Ce sont les productions de l’USEPPM et de « Reconstruire le commun » qui sont ici mises en cause. Pour la première association, la commission d’enquête a relevé que le projet s’est progressivement arrêté entre janvier et mars 2022. Le budget du projet était sous exécuté, ce qui n’a pas empêché le secrétariat général du CIPDR de proposer, en mars 2022, un avenant visant à prolonger la convention de plusieurs mois.

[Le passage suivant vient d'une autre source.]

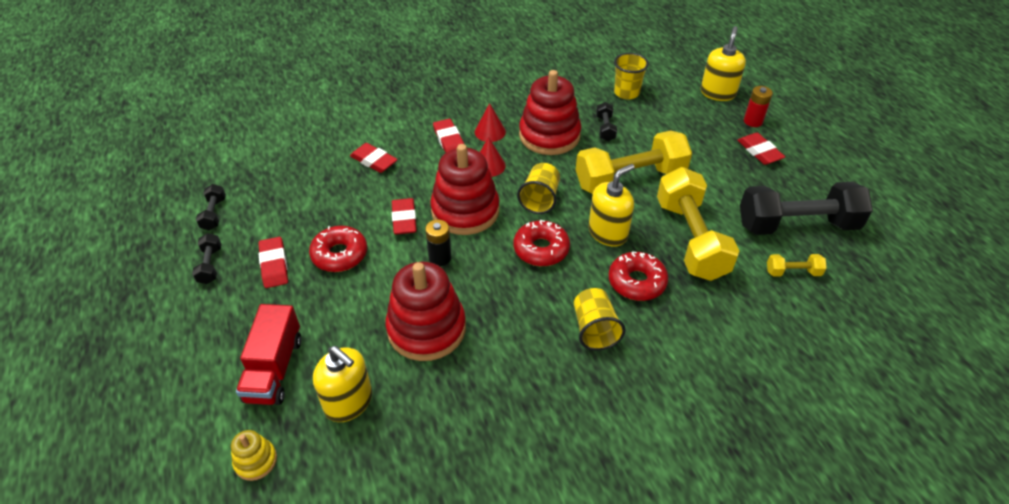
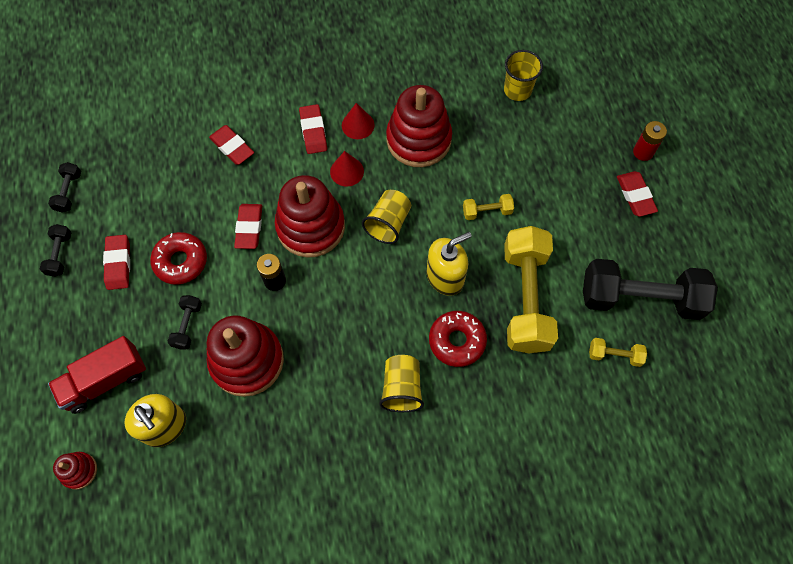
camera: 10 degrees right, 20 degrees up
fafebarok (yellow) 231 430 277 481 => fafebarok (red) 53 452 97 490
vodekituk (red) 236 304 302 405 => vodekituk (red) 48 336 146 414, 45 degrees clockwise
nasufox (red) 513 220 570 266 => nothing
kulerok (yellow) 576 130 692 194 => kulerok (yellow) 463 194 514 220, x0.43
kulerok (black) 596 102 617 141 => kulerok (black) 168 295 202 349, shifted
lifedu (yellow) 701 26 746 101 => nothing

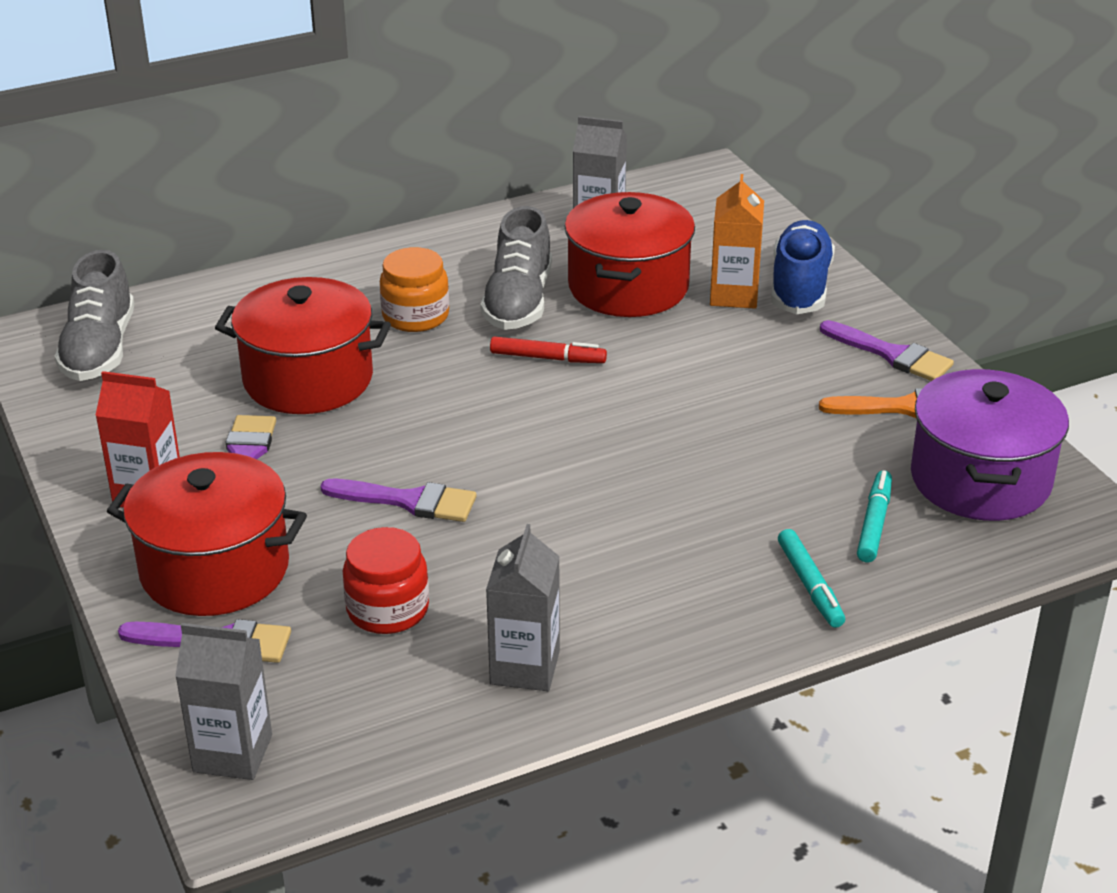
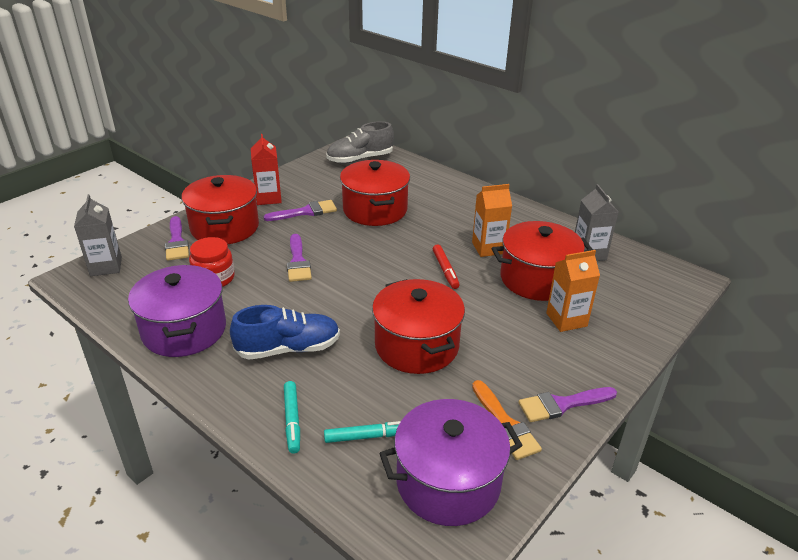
camera: 65 degrees right, 0 degrees up
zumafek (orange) 380 247 449 332 => nothing
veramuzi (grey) 480 206 552 330 => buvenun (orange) 472 184 512 257
buvenun (grey) 486 524 560 691 => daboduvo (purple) 128 265 226 357
veramuzi (blue) 771 220 835 315 => veramuzi (blue) 230 305 340 360, shifted
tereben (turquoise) 778 529 845 628 => tereben (turquoise) 284 381 300 454, 60 degrees counterclockwise
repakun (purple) 820 320 954 381 => repakun (purple) 518 387 617 422, 60 degrees clockwise
nothing => daboduvo (red) 372 279 465 374

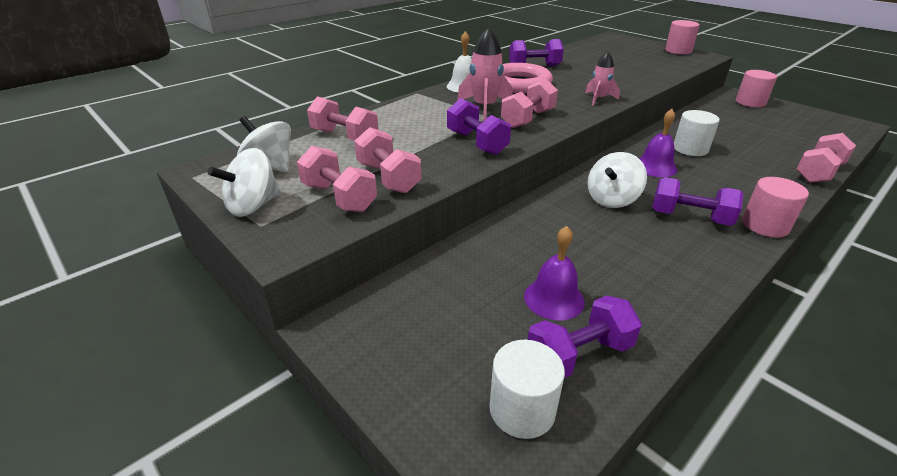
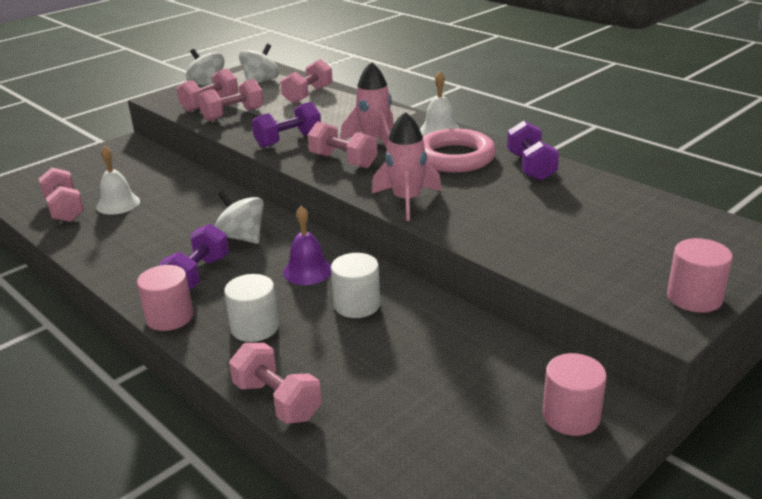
camera: 90 degrees right, 5 degrees down
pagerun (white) 489 340 565 439 => pagerun (white) 224 274 279 342, shifted
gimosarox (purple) 524 226 585 321 => gimosarox (white) 96 146 140 215
kulerok (purple) 527 296 642 378 => kulerok (pink) 39 168 84 222
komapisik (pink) 585 52 620 106 => komapisik (pink) 372 112 442 221, x1.57

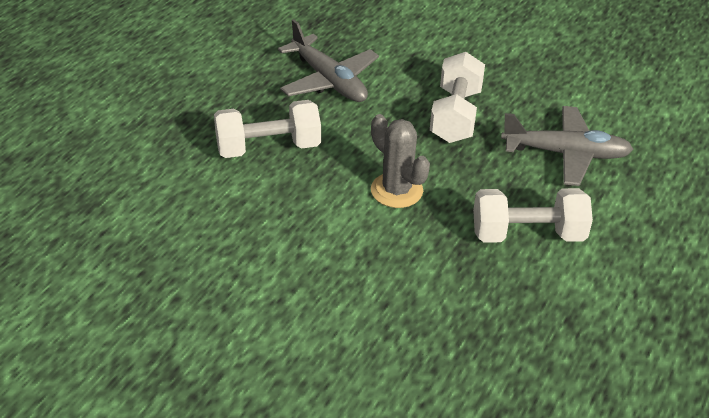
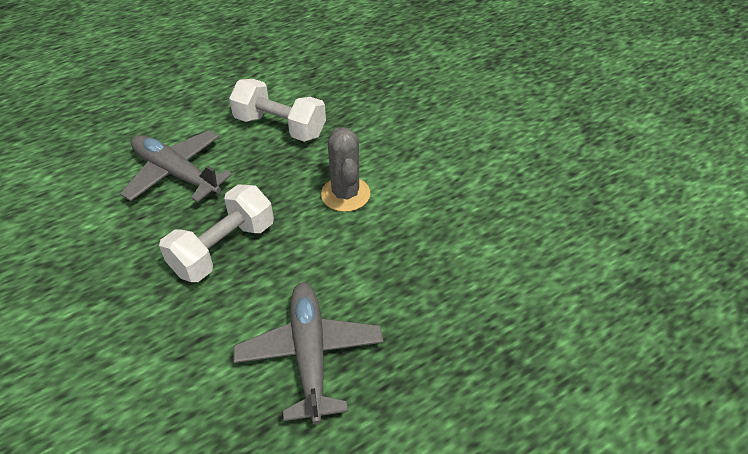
camera: 150 degrees left, 5 degrees up
kulerok (white) 214 100 321 158 => nothing

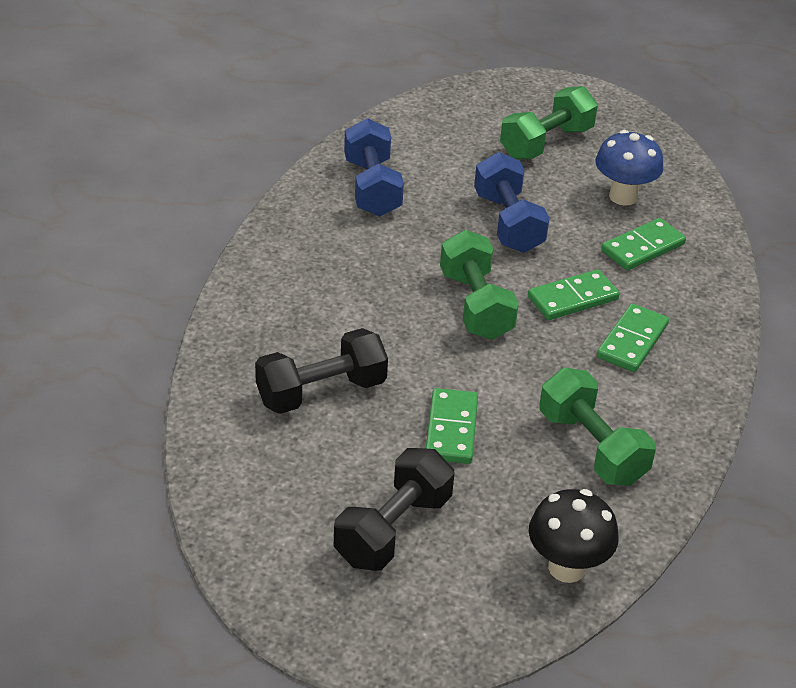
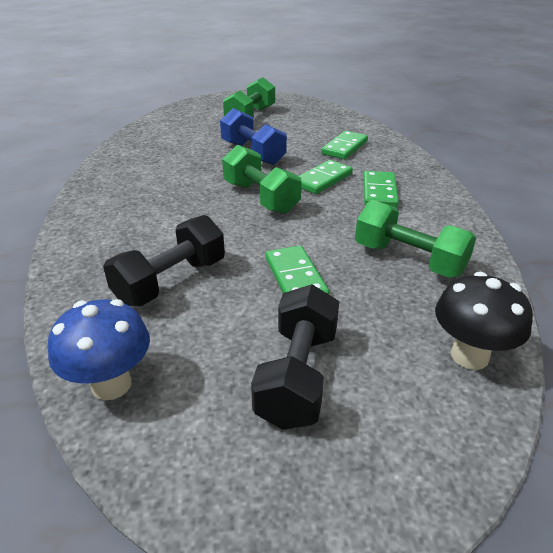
camera: 20 degrees left, 5 degrees down
kulerok (blue) 344 118 404 217 => nothing
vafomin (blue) 595 130 663 206 => vafomin (blue) 48 299 150 400, shifted

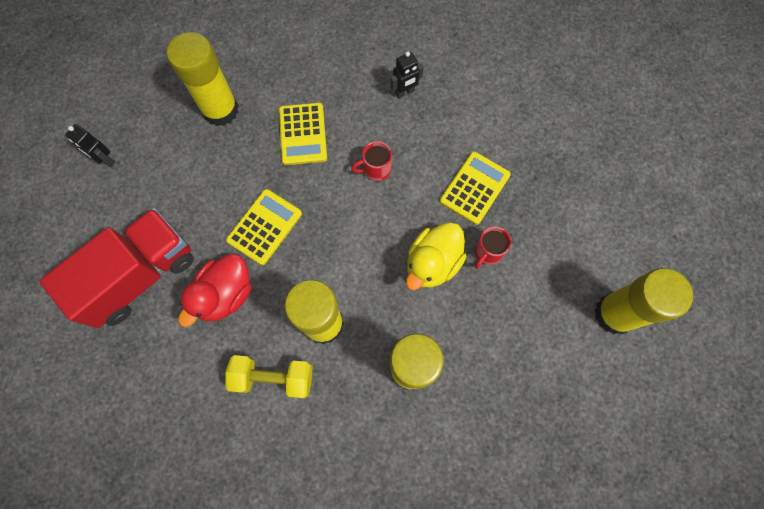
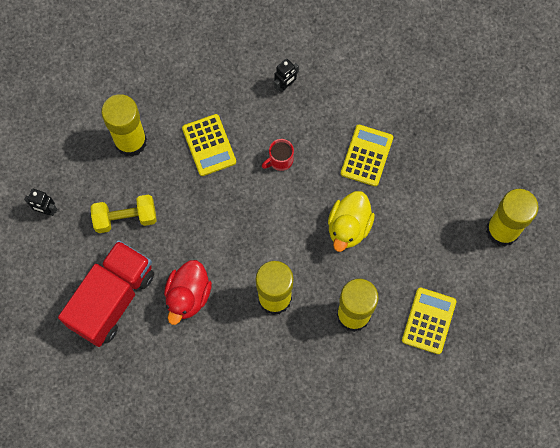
camera: 15 degrees left, 0 degrees up
kulerok (yellow) 225 355 312 398 => kulerok (yellow) 91 194 157 233, shifted
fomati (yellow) 226 189 302 265 => fomati (yellow) 402 287 456 354, shifted
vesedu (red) 475 226 511 269 => nothing

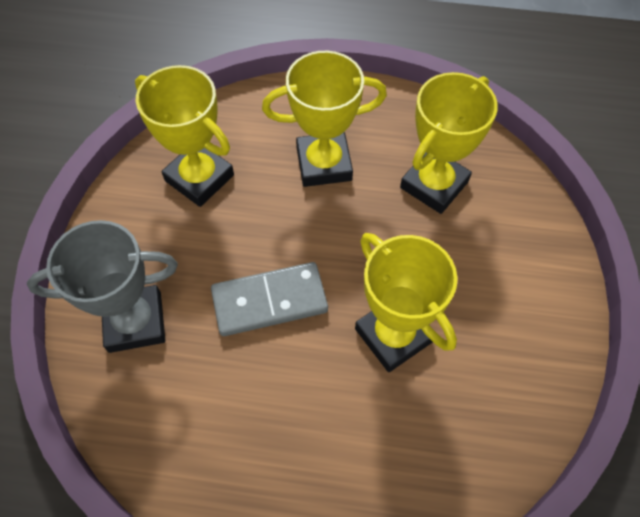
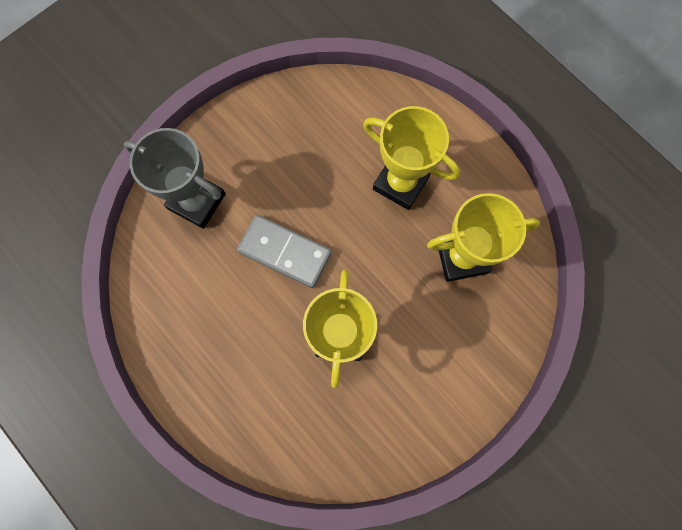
camera: 40 degrees right, 15 degrees up
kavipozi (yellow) 135 65 234 207 => nothing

Concernant l’association « Reconstruire le commun », aucun avertissement écrit « n’a été formalisé concernant les contenus produits par l’association et qui visait des personnalités politiques. « Un ministre placé à la tête de son administration est responsable de l’action de celle-ci », avait rappelé Claude Raynal.
Enfin, un second rapport de l’IGA publié le même jour que le rapport de la commission du Sénat revient en partie sur ses premières conclusions. « La mission indiquait dans son premier rapport que, selon les témoignages qu’elle avait jusqu’alors recueillis, l’ancienne ministre déléguée chargée de la citoyenneté, une fois passée l’annonce officielle de l’appel à projets, s’était effacée du processus. Les auditions renouvelées des anciens membres de son cabinet conduisent, cependant la mission à nuancer cette énonciation initiale », peut-on lire.
L’IGA fait ici référence à un mail envoyé après une réunion tenue en présence de la ministre, dans lequel il est demandé au CIPDR d’écarter la candidature d’SOS racisme au profit « d’une asso de journalistes qui fait de l’éducation aux médias ». Ce même mail demande à l’administration d’intégrer un 18ème Lauréat au Fonds Marianne, l’association Alma dont le projet avait initialement été retenu par FIPDH et non par le Fonds Marianne.
Quelles suites judiciaires ?
Le Sénat a fait le choix de ne pas saisir le procureur de la République pour de probables faux témoignages, estimant qu’il est juridiquement difficile à établir. Les faux témoignages devant une commission d’enquête, aussi appelés « parjures » sont passibles de cinq ans d’emprisonnement et de 75 000 euros d’amende. Toutefois, Jean-Claude Raynal a saisi le PNF d’un complément d’informations en lui transmettant un certain nombre d’informations.
L’entourage de la ministre avait également réagi lors de la conférence de presse de remise du rapport de la commission d’enquête du Sénat, jugeant son rapport « très politique ». « Je trouve ça petit et pas à la hauteur. Ce n’est pas au niveau du sujet sur lequel on travaille. On a fait notre travail de manière mesurée en résistant à toutes les provocations », a répondu Jean-François Husson en invitant la ministre et son entourage « à éviter de rentrer dans des polémiques inutiles ».
Interrogée dans Corse Matin, il y a quelques jours, la ministre estimait être sortie par le haut de cette affaire. « Ma probité est intacte et c’est cela qui m’importe », faisait-elle mine de se réjouir.